1. The problem statement, all variables and given/known data

Let S be the set of functions from a set A to {0,1} Prove that |P(A)|= |S|

2. Relevant equations

P(A) is the power set of A

3. The attempt at a solution
I have no idea how to do this... If A is finite then A has n elements, and we can write out the elements from one to n (1,2,3,...,n) in the power set if the element is in the set we can write one for the element. If not we can write zero for it, and thus there are 2n binary strings of length n. We would do the same for S. to show that |S|=2n. Surely, we wouldn't be able to extend this process to any uncountable sets. Maybe it's possible to construct a bijective f from P(A) to S, but I don't see any ways to do this.

2. May 21, 2014

### LCKurtz

Hint: Picking some elements of A to make a subset B is similar to having a function f on A such that for each a in A, f(a) = 1 if a is to be in B and f(a) = 0 if a isn't in B.

3. May 24, 2014

### crownedbishop

Well, could we just define a subset of A by assigning a "0" or "1" to each element aεA? Then the set of all subsets would be the set of all functions from A to {0,1}.

4. May 24, 2014

### verty

Yes, you certainly could decide that functions are more elementary than subsets. Usually it is the other way around but that is certainly logical. But a more standard thing to do is to show there is a bijection between the two sets, which means their cardinality must be the same.

5. May 24, 2014

### HallsofIvy

The assignment of subset X to the function that is 0 if the variable is in X and 1 if x is not in X is a bijection between the subsets of A and the functions from A to {0, 1}

6. May 24, 2014

### LCKurtz

@crownedbishop: You have to show that the map that maps a subset of A to its corresponding function is a bijection. It's easy but you can't just assert it. Show that map is 1-1 and onto.

7. May 25, 2014

### crownedbishop

@LCKurtz, I didn't assert that it is just a bijection, but that it is an identity map. Perhaps, this is not the standard definition of a subset, though.

8. May 25, 2014

### verty

Crownedbishop, you were saying that binary strings can't be extended to the uncountable case, but do you know that you can generate the function directly with a set comprehension? That way, you can work with functions instead of binary strings.
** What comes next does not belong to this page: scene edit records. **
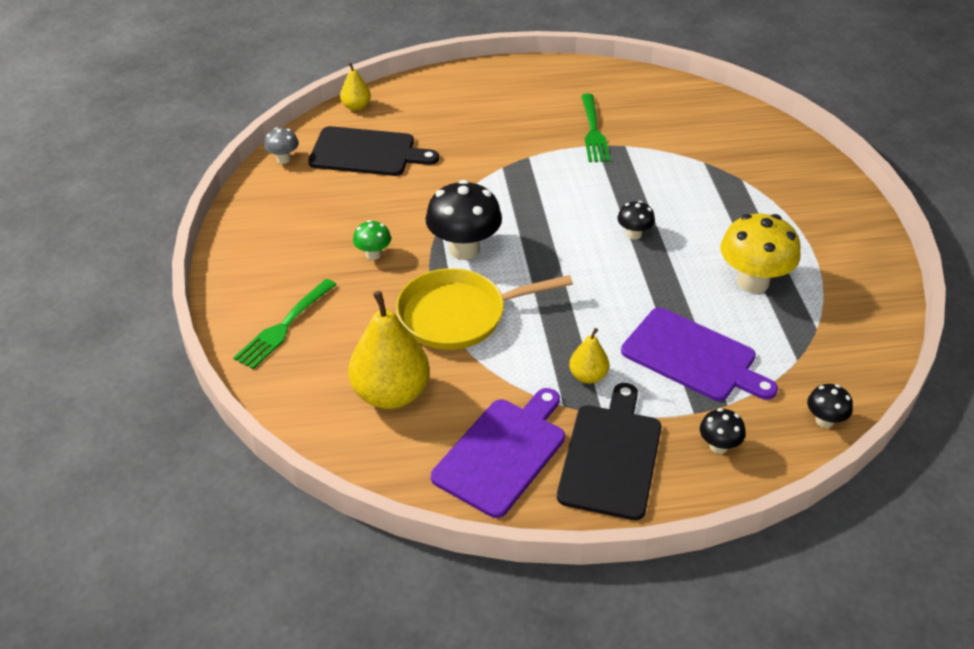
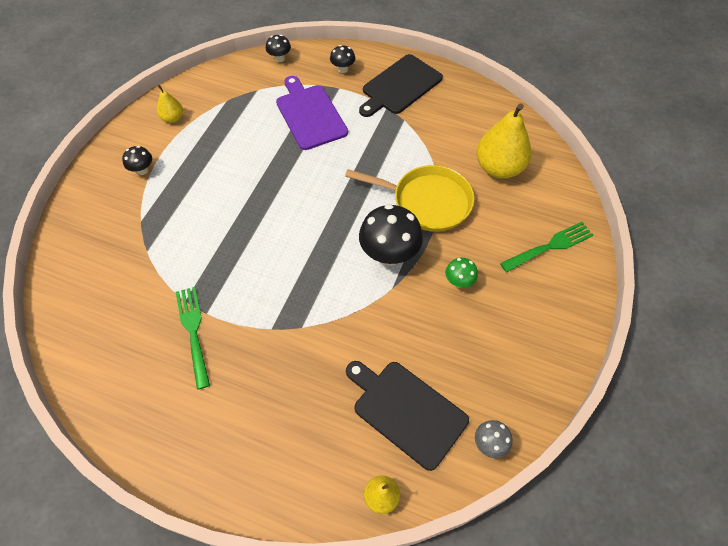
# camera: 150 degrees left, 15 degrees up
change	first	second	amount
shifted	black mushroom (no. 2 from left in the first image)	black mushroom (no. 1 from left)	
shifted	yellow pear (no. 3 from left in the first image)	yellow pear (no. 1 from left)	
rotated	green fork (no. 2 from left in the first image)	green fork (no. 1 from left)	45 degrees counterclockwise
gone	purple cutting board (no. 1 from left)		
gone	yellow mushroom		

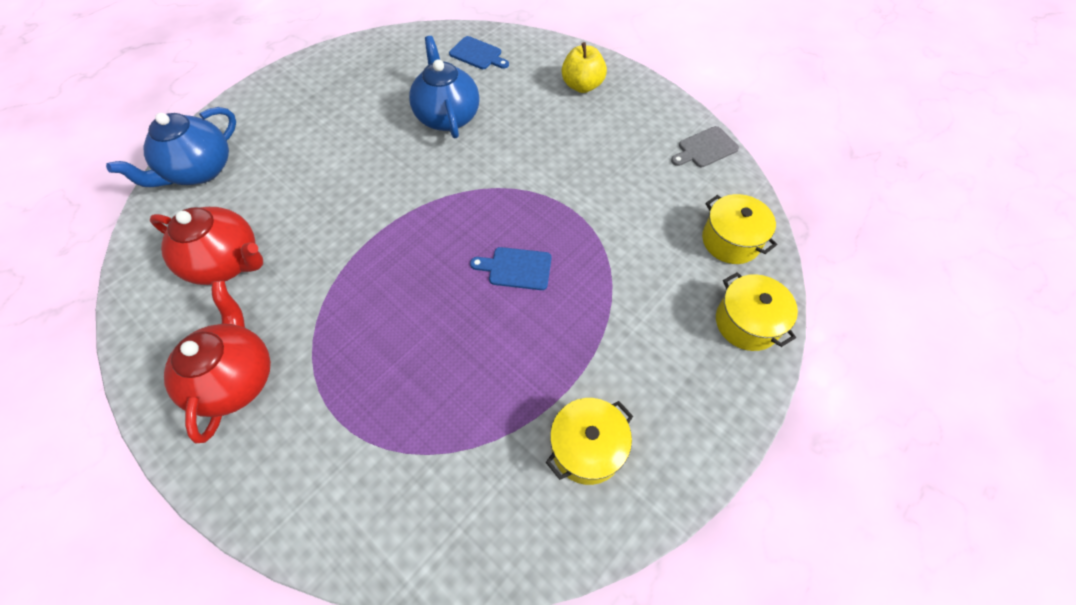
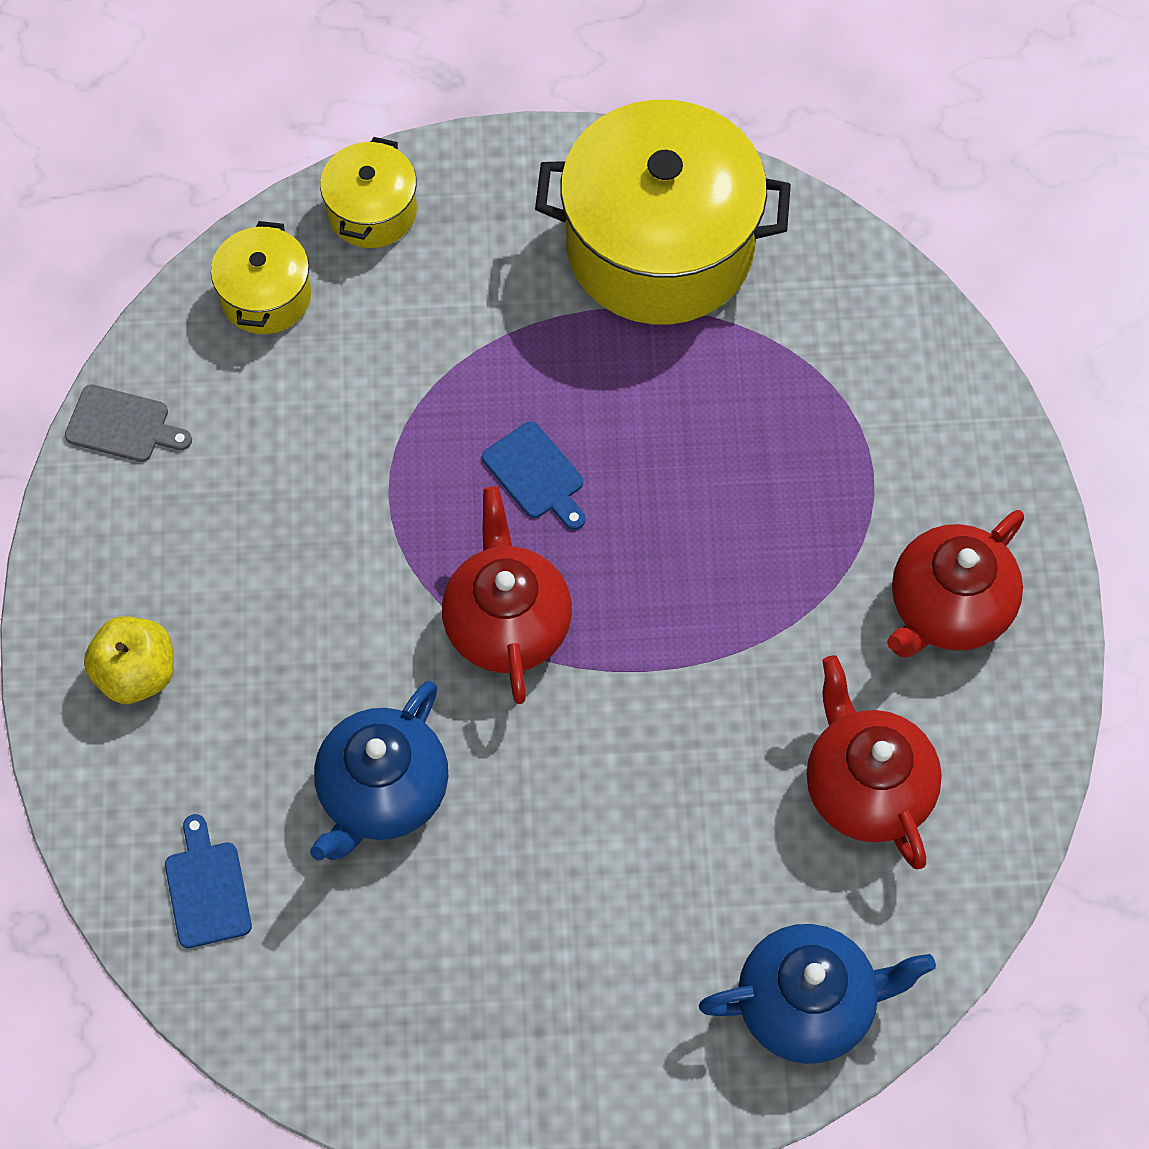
# camera: 135 degrees left, 5 degrees up
change	first	second	amount
new		red teapot (no. 1 from left)	
scaled	yellow pot (no. 1 from left in the first image)	yellow pot (no. 3 from left)	x2.08

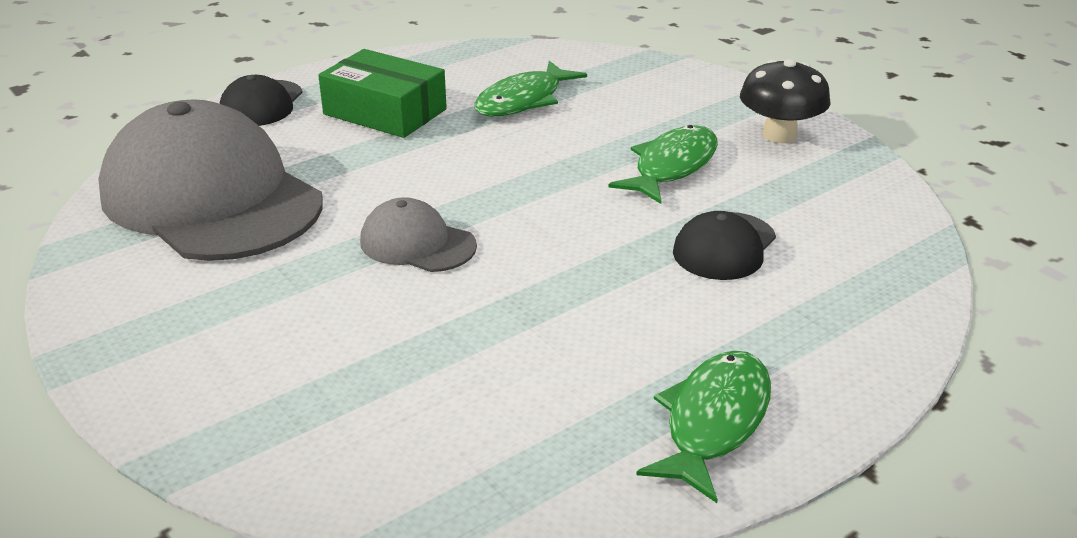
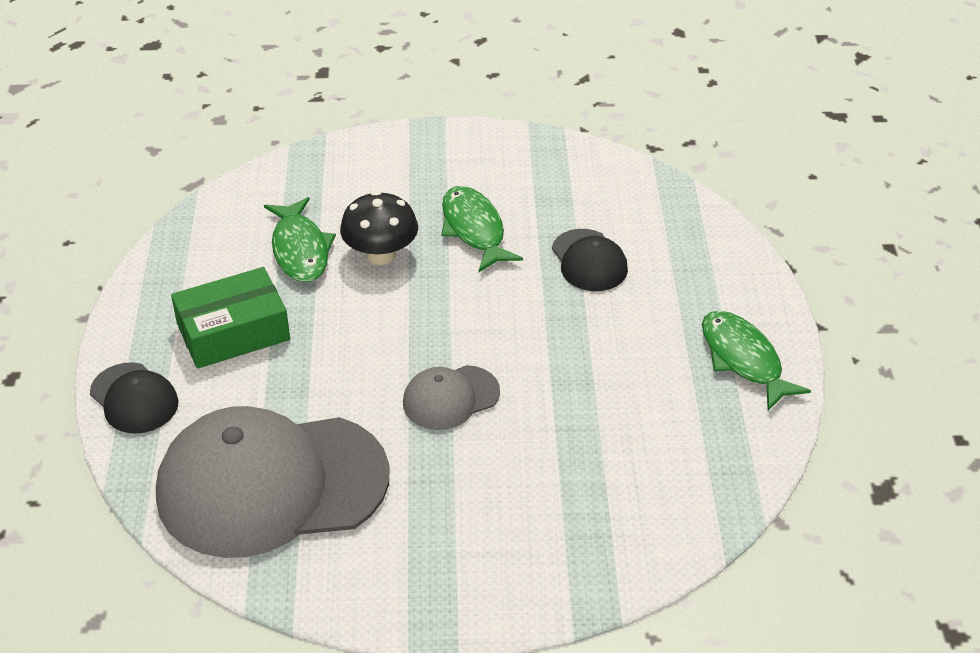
# camera: 55 degrees left, 10 degrees up
change	first	second	amount
shifted	black mushroom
The one caveat is that you must write it in the correct way to comply with the separation axioms. But anyway, a short verbal proof will surely be adequate.

9. May 25, 2014

### LCKurtz

How can it be an identity map when the domain and range are different? The domain is P(A) and the range is the set of functions from A to {0,1}.

10. May 25, 2014

### crownedbishop

The identity map is from P(A) to S.
Anyways, if we define f(a)= 1 if a$\in$C and f(a)=0 if a$\notin$. Then, $\forall$C$\in$P(a) and $\forall$d$\in$S, we define CRd if f(a)=d(a). Wouldn't it suffice to show that the relation R is a bijective function?

11. May 25, 2014

### LCKurtz

The identity function on a set maps the set to itself. $P(A)\ne S$. You are wanting to show these two sets have the same cardinality by finding a bijection between them, and it isn't the identity.

Just so you know, there is a standard name and notation for this function. It is called the characteristic function of a subset and is usually denoted by $\chi_C$ (different subscript for different subset).

Yes it would. That is what you have to do. But I think you could phrase it more simply by stating that the map $\eta:P(A)\to S$ defined by $\eta(C) = \chi_C$ for $C\in P(A)$ is 1-1 and onto. But my whole point in my replies is that that needs to be done.